Dua minggu lalu, saya nekat bepergian sendiri ke kota Jogjakarta. sendiri?? tidak juga. masih terlalu nekat untuk saya pergi sendirian. Yap, untuk ukuran anak manja seperti saya. Tapi beribu terima kasih untuk bapak dan ibu yang mengijinkan saya bepergian sendiri ke Jogja.
Kenapa Jogja? Untuk pemula seperti saya, saya memilih kota ini karena saya sudah familiar. Cari aman dulu lah.. Hehe apalagi dengan isi dompet yang cukup miris, Jogja recommended lah untuk yang iritirit.
Tujuan utama ke Jogja adalah merasakan euforia Jogja Java Carnival 2011. Ini merupakan imbas balas dendam akibat tidak berhasilnya saya menyaksikan Jember Fashion Carnival 2011 lalu karena sibuknya mengurus administrasi kampus yang njlimet. Selain itu, ini mungkin jadi kesempatan terakhir saya sebelum sibuk berkutat dengan karir (agak miris ngetiknya), jadi saya mau puaspuaskan liburan-maksa saya.

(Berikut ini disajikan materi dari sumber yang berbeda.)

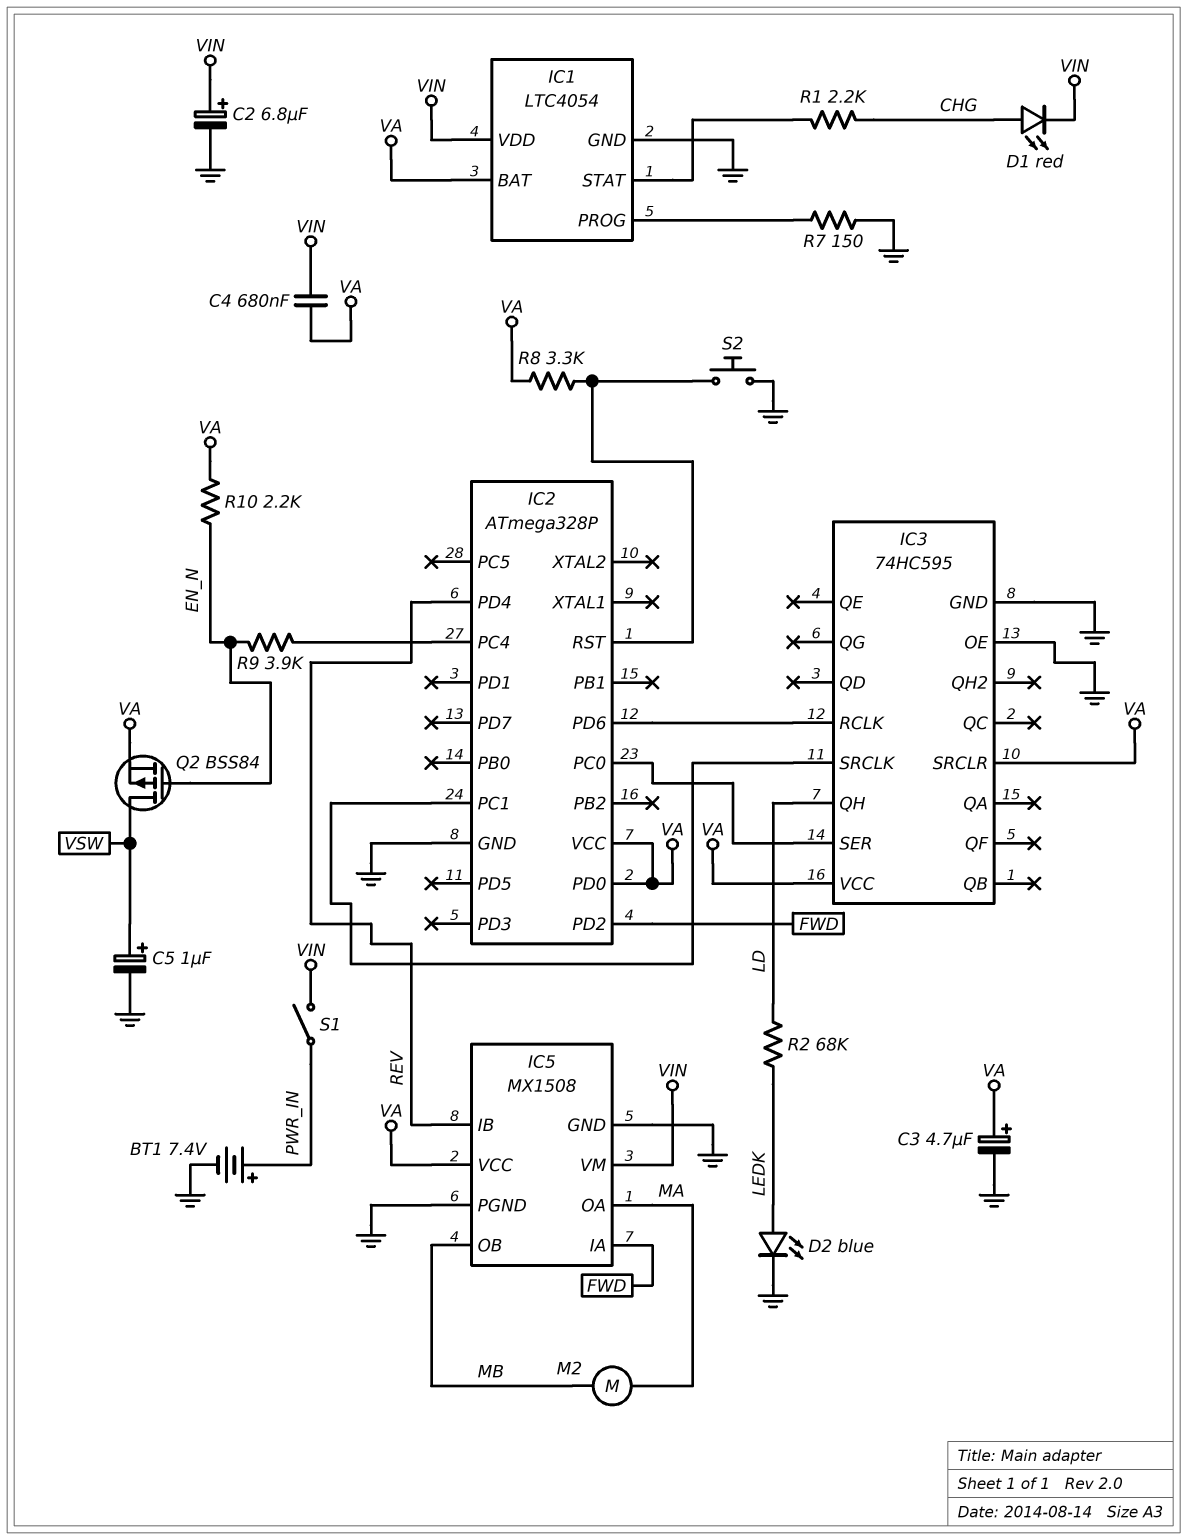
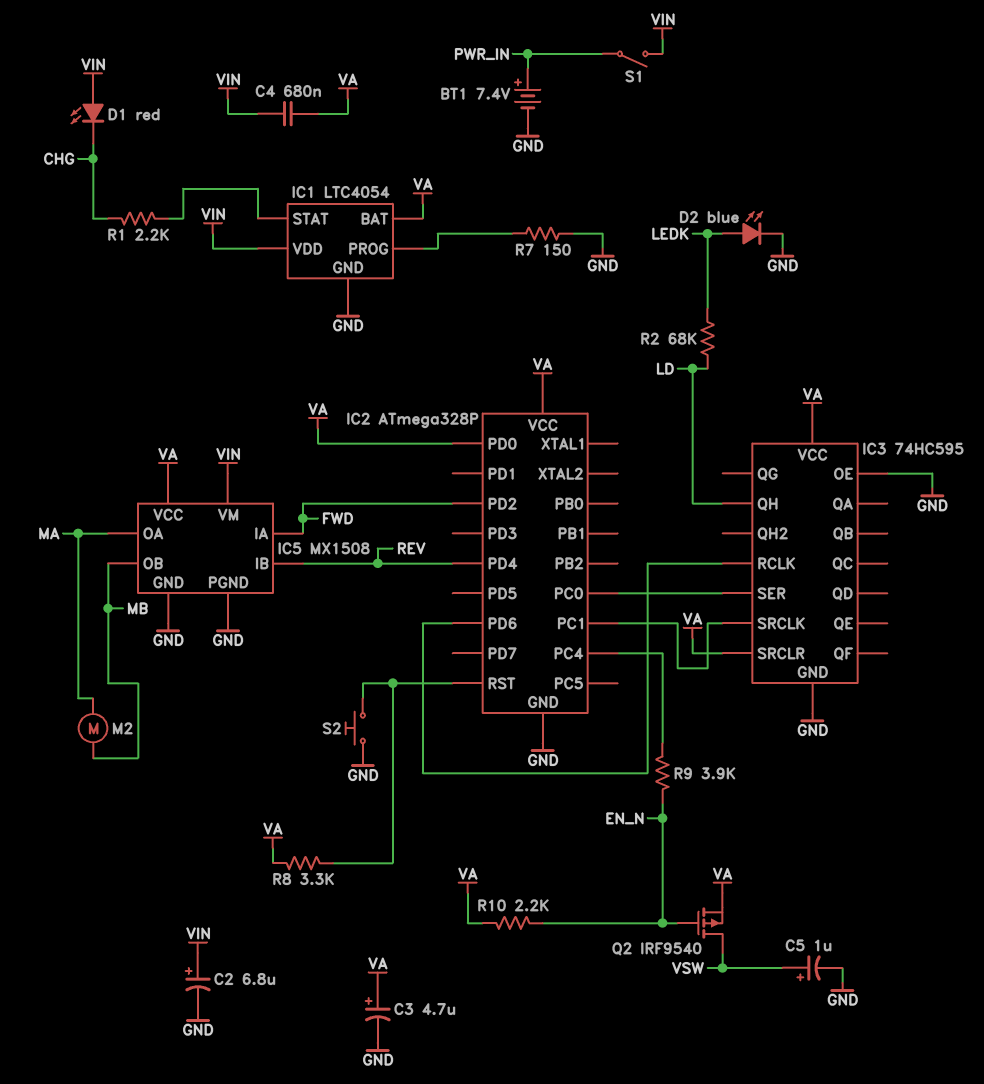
D1: LED red (A CHG, K VIN) -> LED red (A VIN, K CHG)
Q2: PMOS BSS84 (G EN_N, D VSW, S VA) -> PMOS IRF9540 (G EN_N, D VSW, S VA)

Perjalanan dipersiapkan dua hari sebelumnya dengan membeli tiket kereta kelas ekonomi dan mempersiapkan barangbarang yang dibawa sesuai kebutuhan saja. Jumat, 21 oktober jam 5 pagi saya berangkat ke stasiun diantar oleh teman sekost. Saya bersama teman kost yang akan menempuh perjalan pulang kampung ke Madiun sudah tiba di stasiun dan siap menaiki kereta. Tiket kereta menunjukkan keberangkatan pukul 6 pagi, tapi kereta tak kunjung berangkat. pukul 6.25 barulah kereta berangkat. Ini adalah pertama kalinya saya naik kereta ekonomi dan sendirian. Tidak sendirian, tapi bersama seorang teman yang menemani setengah perjalanan saya menuju Jogja. Merasakan naik kereta ekonomi (sebelumnya cuma sekali naik kereta bisnis), dimana selalu ada penjual makanan dan barangbarang-apa-saja yang dijajakan kepada para penumpang, berhenti hampir disetiap stasiun, panas. Untungnya tidak ada asap rokok. :)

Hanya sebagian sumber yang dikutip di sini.